The only solution, as I indicated, is the new way of engineering has to be automated (so you don’t need highly trained “programming hordes”), and then the software has to be cheap or free so even small groups or individual programmers can effectively use it with less technical training.

But you’re right, there is little indication we’re going to see this any time soon. Still, at some point, the computer hardware is going to be so powerful – and then more complex, a la parallel processing – that software development is going to lag so painfully behind that some movement will have to be made. My guess is this will occur within the next twenty years, if not sooner.

So far, advances in computer power have been overshadowed by just more bloated bad software. It’s not clear that can go on forever, though – but I assume the industry will try!

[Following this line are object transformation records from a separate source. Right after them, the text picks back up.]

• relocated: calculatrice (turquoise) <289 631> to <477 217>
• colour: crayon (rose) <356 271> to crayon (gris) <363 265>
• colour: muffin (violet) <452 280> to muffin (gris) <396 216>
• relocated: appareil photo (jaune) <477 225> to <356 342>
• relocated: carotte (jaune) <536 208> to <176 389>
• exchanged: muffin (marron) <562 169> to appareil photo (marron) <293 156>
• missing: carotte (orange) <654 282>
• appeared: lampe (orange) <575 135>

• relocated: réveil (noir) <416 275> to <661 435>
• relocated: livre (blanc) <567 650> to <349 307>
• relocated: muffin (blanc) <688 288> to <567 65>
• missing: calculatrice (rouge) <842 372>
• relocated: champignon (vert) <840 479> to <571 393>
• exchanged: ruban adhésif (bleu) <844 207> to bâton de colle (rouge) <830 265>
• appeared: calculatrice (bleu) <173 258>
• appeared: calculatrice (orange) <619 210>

Dirk Praet August 1, 2011 5:32 PM

Whatever the appropriate and feasible solution to the problem, it’s definitely not more litigation. As law suits over the last decades have become more of an additional weapon in the arsenal of big corps and plutocrats than a means to actually see justice done, such an idea is merely showing off intellectual poverty on behalf of the author. Much like raising taxes in my country seems to be the answer to nearly any issue thrown at the average politician unable to come up with real answers.

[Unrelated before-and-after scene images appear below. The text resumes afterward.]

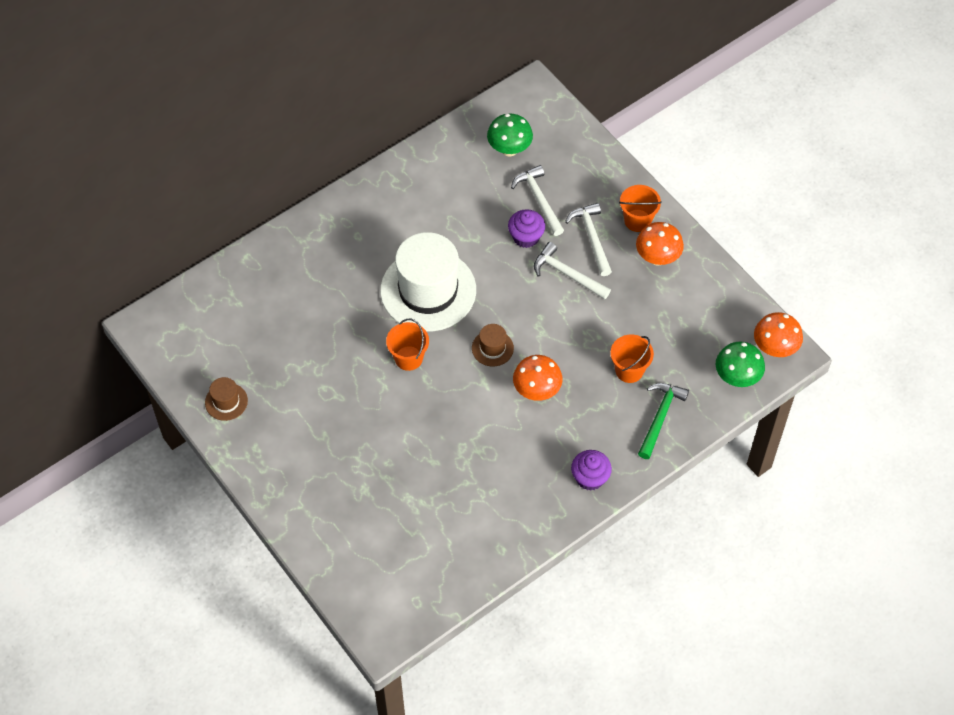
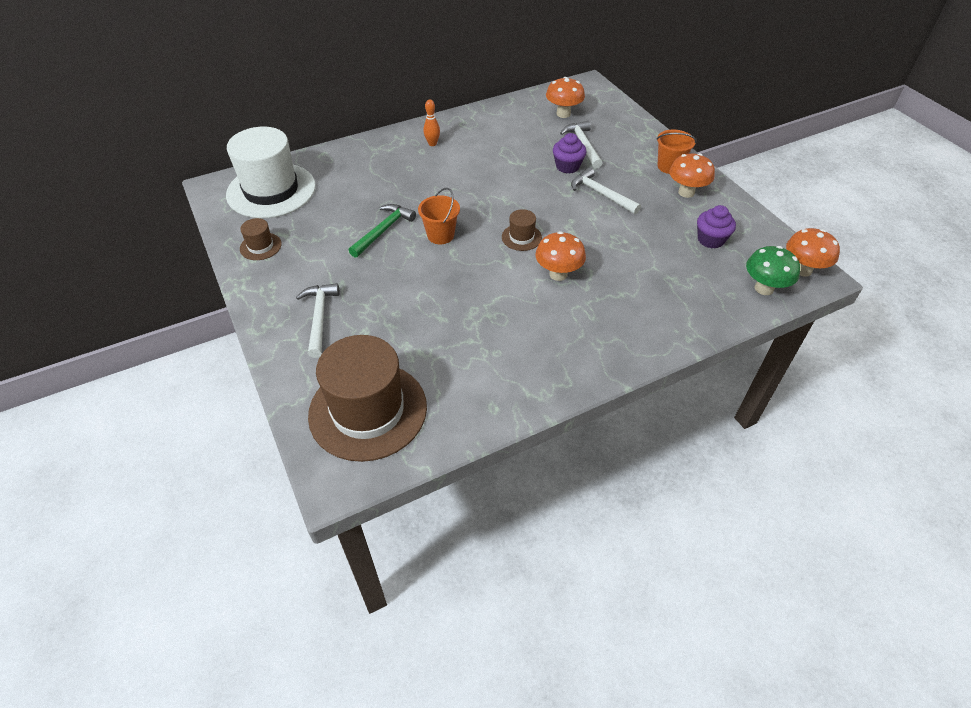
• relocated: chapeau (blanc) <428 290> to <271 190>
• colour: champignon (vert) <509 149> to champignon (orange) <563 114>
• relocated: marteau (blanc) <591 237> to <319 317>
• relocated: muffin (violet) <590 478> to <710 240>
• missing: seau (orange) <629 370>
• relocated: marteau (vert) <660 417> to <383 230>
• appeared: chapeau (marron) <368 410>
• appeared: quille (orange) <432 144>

I personally believe that it would be a good start for consumers to stop buying and using stuff that has a history of proving itself defective or insecure. That’s why I tossed Windows year ago. Linux or BSD may not be the most user-friendly – or most secure – experience for the average user either, but at least they are free. As to OS X, I like it just as much as most people do, and arguably Apple is not doing too bad a job. Then again, I have no ambition whatsoever to lock myself in to yet another monopolist, especially one with such a bad record on privacy.

NZ August 1, 2011 6:08 PM

@Clive

GemOS
Sorry for offtopic, but what is GemOS? Google didn’t help.

General comment: “a chain is a strong at its weakest link”.

@Andy
http://openssh.org/list.html

@RHS

And the reason programmers don’t use Lisp vs C++ is because Lisp is hard to use
I feel that most of the programmers don’t even use C++ to its full extent.

Bruce Clement August 1, 2011 11:23 PM

@NZ
Probably he means DRI’s Graphical Environment Manager http://en.wikipedia.org/wiki/Graphical_Environment_Manager also known as GEM, unless he means their GEMDOS, which became Atari’s TOS (The Operating System) http://en.wikipedia.org/wiki/Atari_TOS

If you want to see GEM in action, you can download a FreeDOS VM with GEM in it from the FreeDOS people. Be warned, that GUIs weren’t as nice 30 years ago as they are now — they were designed to work with slower processors, smaller memory, lower resolution displays, less colours etc.

HTH

Supachupa August 2, 2011 5:45 AM

It’s one of the reasons I’m such a big fan of PCI-DSS: Gives business the fear of a big stick, addresses risk in a prioritized manner based on real world experience and helps less mature companies develop an ISMS.

Clive Robinson August 2, 2011 8:55 AM

@ NZ,

Bruce Clement has it partialy correct.

GemOS as it became known was DRI’s GEM windowing system ontop of DRI’s version of DOS called Dos Plus (it was like MS-DOS but had some more features akin to C/PM) as specialy licenced for Amstrad computers such as the PC-1512.

Looking back all those years it’s hard for people to remember that Amstrad was a very very major play in PC’s. At the time an IBM PC would set you back around 2000GBP for a low res monochrome without a windows system. Alan Sugar released the 1512 for a quater the price and threw in IIRC three games and a basic word pro.

What did Amstrad in was when he started putting HD’s into later systems, the Far Eastern HD suppliers decided to pass on the returns from other manufactures. What is not known is why these dodgy drives made it out into Amstrad products but the whole debacle ruined the Amstrad name, even though Alan Sugar eventually won compensation in the court against the HhD manufactures and others but by then the oportunities had passed on.

However as well as having an original Amstrad PC1640 monitor, I also have the Amstrad PPC640D “lugable” that I still use for generating printed One Time Pads on three parrt stationary in a dot matrix printer.